I am almost sad as I set off for my final day in the mallee. I have thoroughly enjoyed this part of the world. It has dished up the challenges of distance, fatigue, trucks and headwinds. But by pushing through I have grown stronger on the bike and have gained great respect for the friendly people who live out here. In every town the shop keepers, publicans and locals are ready with a smile and hello. Drivers wave in greeting and say hello when they bump into me in the towns where we are both stopped. I am glad I took this unconventional route from Adelaide towards Melbourne. It’s brought me much joy and the hardships of those first two days riding into headwinds have faded into my memory already.
As I ride further east towards the Murray the golden fields of wheat start to again mix with dark green crops. The gamble of crop prices and rain must be an intense way of life for the men and women who work this red soil land where the summers are harsh and the winter nights cold. Saltpans become common as I travel east. Water fills these lakes and then dries in the sun, leaving salt crystals in its wake. It makes me think of some of the places we travelled as a family in Outback Queensland when I was growing up. It is a visual reminder of the harsh reality of this wide brown land; a reality that might seem distant if all we see are the crops.
Spring has well and truly sprung here in the mallee. Wattles are in bloom along the roadside and the days are warm. Temperatures hover around 20 degrees Celcius (68’F). The skies start out blue with cartoon-like clouds blowing across the sky in the early afternoon before clearing again in the evening. I am wearing a lot of sunblock because I don’t want to get sunburned again now that the sunburn I got up in the Riverlands has finally settled. A light breeze blows from the side to keep the day perfect for cycling.
The tiny rural towns here have buckets of history. In Ouyen they have painted a mural to show the town’s story while Manangatang hosts the first Manangatang-style railway station building that was ever built here in Victoria. But always there’s grain. Silos stand in fields and at railway sidings. The concrete silos were all decommissioned in the early 2000s but they appear every 9-10km along the railway line that runs parallel to the Mallee Highway, which I have been following. I like the way their orange-stained concrete contrasts with the blue sky.
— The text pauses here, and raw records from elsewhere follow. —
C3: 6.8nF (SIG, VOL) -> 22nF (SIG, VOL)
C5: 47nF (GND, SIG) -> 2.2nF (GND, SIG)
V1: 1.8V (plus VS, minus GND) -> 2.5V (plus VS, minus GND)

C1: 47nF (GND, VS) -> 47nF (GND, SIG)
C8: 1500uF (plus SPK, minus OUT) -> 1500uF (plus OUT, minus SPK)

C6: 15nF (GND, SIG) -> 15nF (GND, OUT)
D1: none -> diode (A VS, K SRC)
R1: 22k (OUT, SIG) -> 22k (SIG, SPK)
And so I make my final camp of this part of my trip. I am in Manangatang where there is a park that you can camp at by making a donation at either the general store or the pub. It’s up to campers to decide how much they want to donate and all donations are gratefully accepted. The money goes to the upkeep of the park, which has toilets, a hot shower, power points, a shady tree, some grass and an undercover picnic area. I am going to enjoy my final night here in the mallee.